Retailers whose gross sales to Colorado residents were less than $100,000 during the prior year and are reasonably expected to be less than $100,000 during the current year are exempt from the requirements.
The Direct Marketing Association, a trade association representing direct marketers, challenged the statute on the grounds that it unconstitutionally discriminated against out-of-state retailers. After a long and winding legal battle in federal and state court, the 10th Circuit ultimately sided with the Colorado Department of Revenue and held that the statute is constitutional.

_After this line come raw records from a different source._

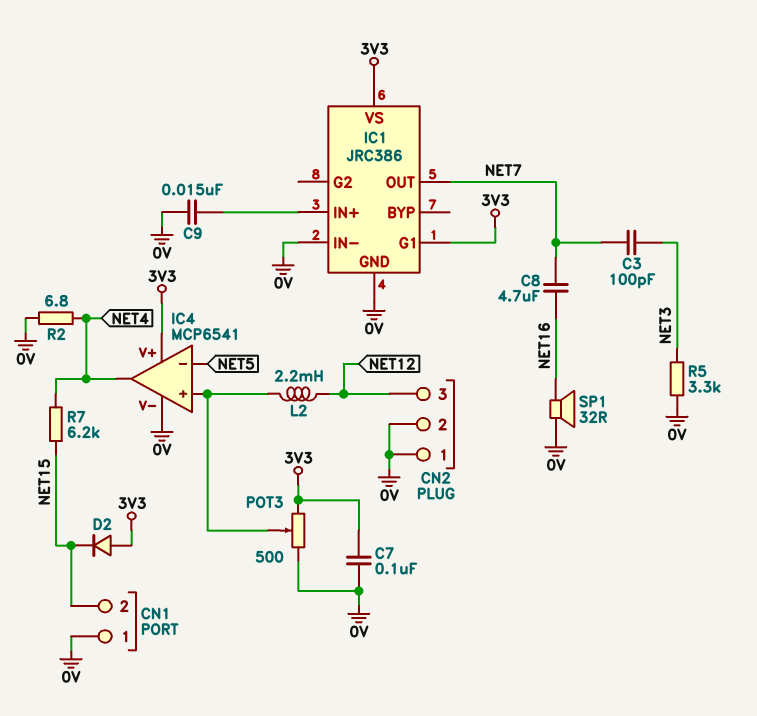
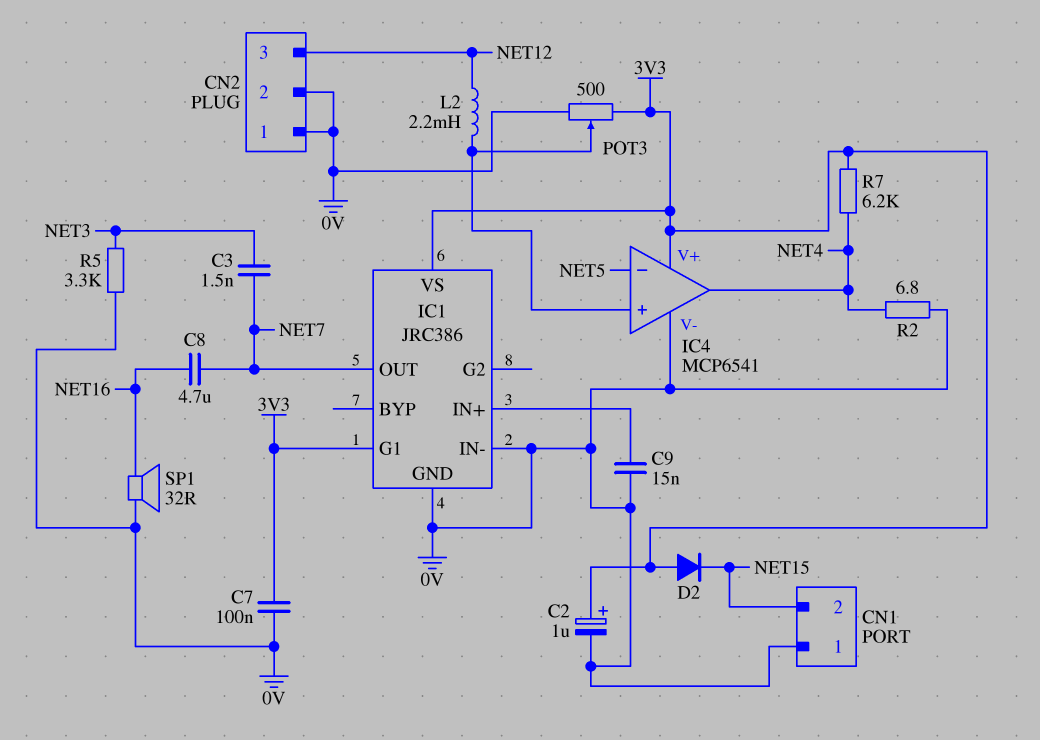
C2: none -> 1uF (plus 3V3, minus 0V)
C3: 100pF (NET3, NET7) -> 1.5nF (NET3, NET7)
R7: 6.2k (NET4, NET15) -> 6.2k (3V3, NET4)

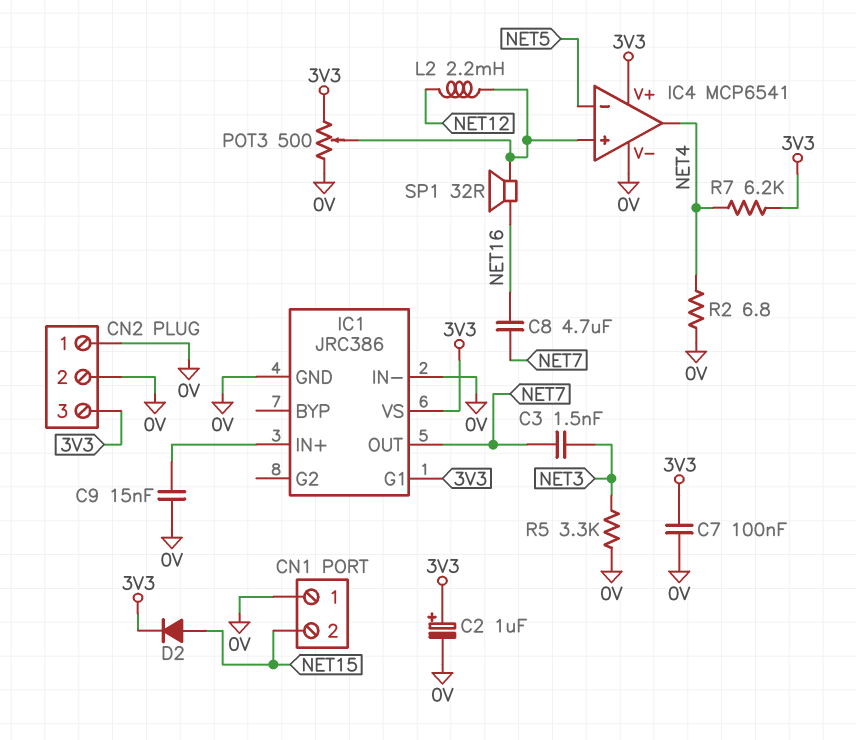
CN2 pin 3: NET12 -> 3V3
D2: diode (A 3V3, K NET15) -> diode (A NET15, K 3V3)
SP1: speaker 32R (0V, NET16) -> speaker 32R (IC4/in+, NET16)

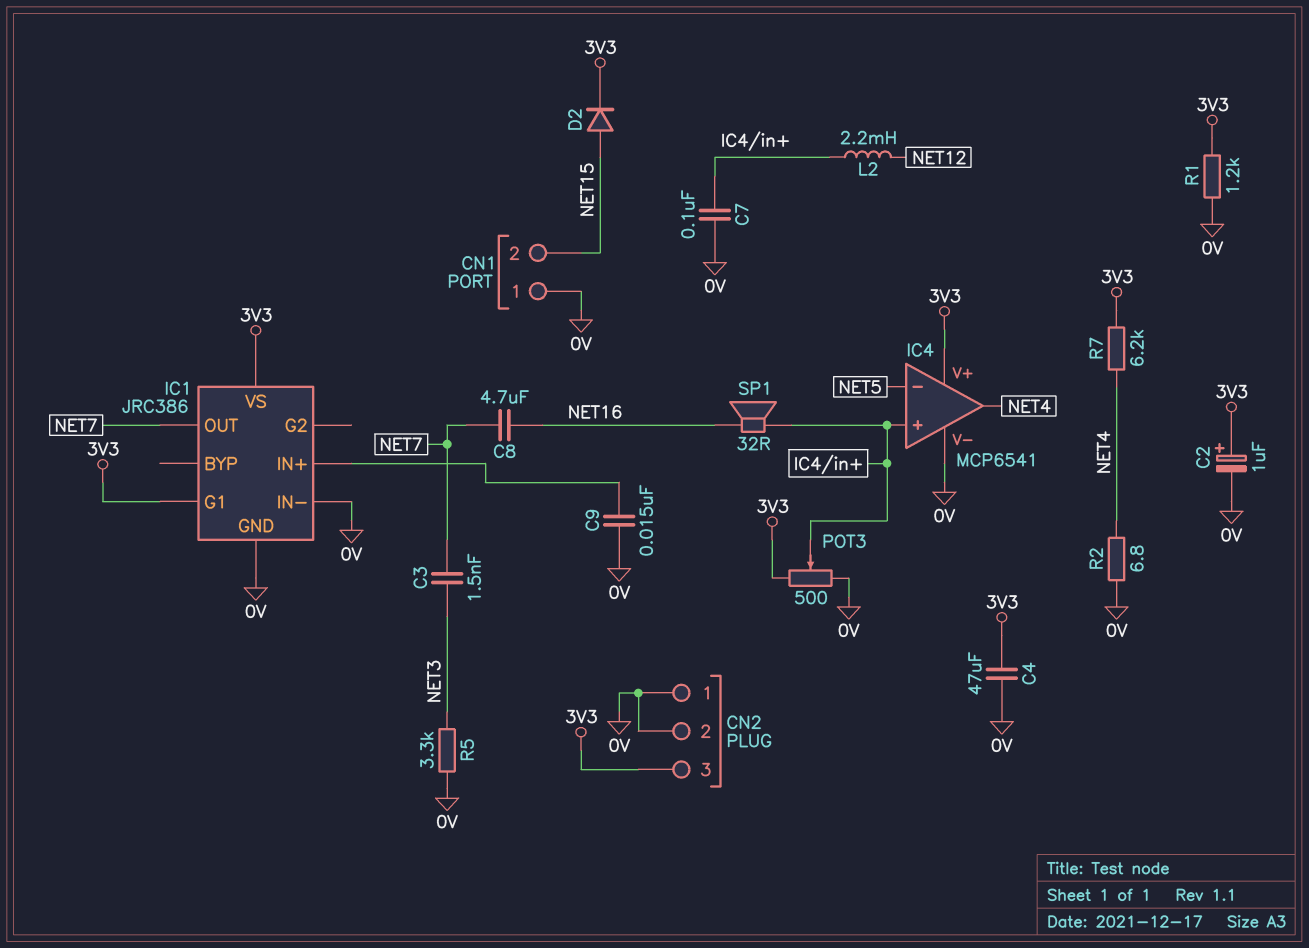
C4: none -> 47uF (0V, 3V3)
C7: 100nF (0V, 3V3) -> 100nF (0V, IC4/in+)
R1: none -> 1.2k (0V, 3V3)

Enforcement of the use tax notification statute has been enjoined since January 2011. But with the Supreme Court’s decision not to hear the case, Colorado will ask the court to dissolve the injunction, and the Department of Revenue could begin enforcing the notice requirements as early as January 2017. The Department of Revenue has not indicated whether it will provide out-of-state retailers a grace period to begin complying with the notice requirements. Under the statute, out-of-state non-collecting retailers must send annual notifications to Colorado purchasers by January 31 of each year, and must send annual statements to the Department of Revenue by March 1 of each year.
To date, only a handful of other states—including Kentucky, Louisiana, Oklahoma, South Dakota, and Vermont—have enacted Colorado-style use tax notification statutes. Some of these states’ statutes expressly provide that there is no penalty for noncompliance, making the notices essentially voluntary. The Colorado statute, by contrast, provides for penalties of $10 for each failure to send the required annual purchase summary to a customer who purchased more than $500 of goods during the year, $10 for each failure to file the required annual customer information report with the Department of Revenue, and $5 for each failure to send the required transactional notice to a customer informing that customer of the obligation to pay use tax. For retailers that make a significant number of sales to Colorado customers, these penalties can quickly add up.
The 10th Circuit’s decision is binding only on states within the circuit—Colorado, Kansas, New Mexico, Oklahoma, Utah, and Wyoming—and on retailers that sell goods to customers in these states. But there are already signals that additional states may try to enact similar use tax notification statutes. On December 15, the Multistate Tax Commission (MTC) revived its draft model notice and reporting statute, which is modeled on the Colorado provision. States often use MTC model statutes as guides in drafting their home state tax laws. According to State Tax Today, the MTC could adopt the model statute at its annual meeting, and at least three states may be considering adding use tax notification requirements to their statutes.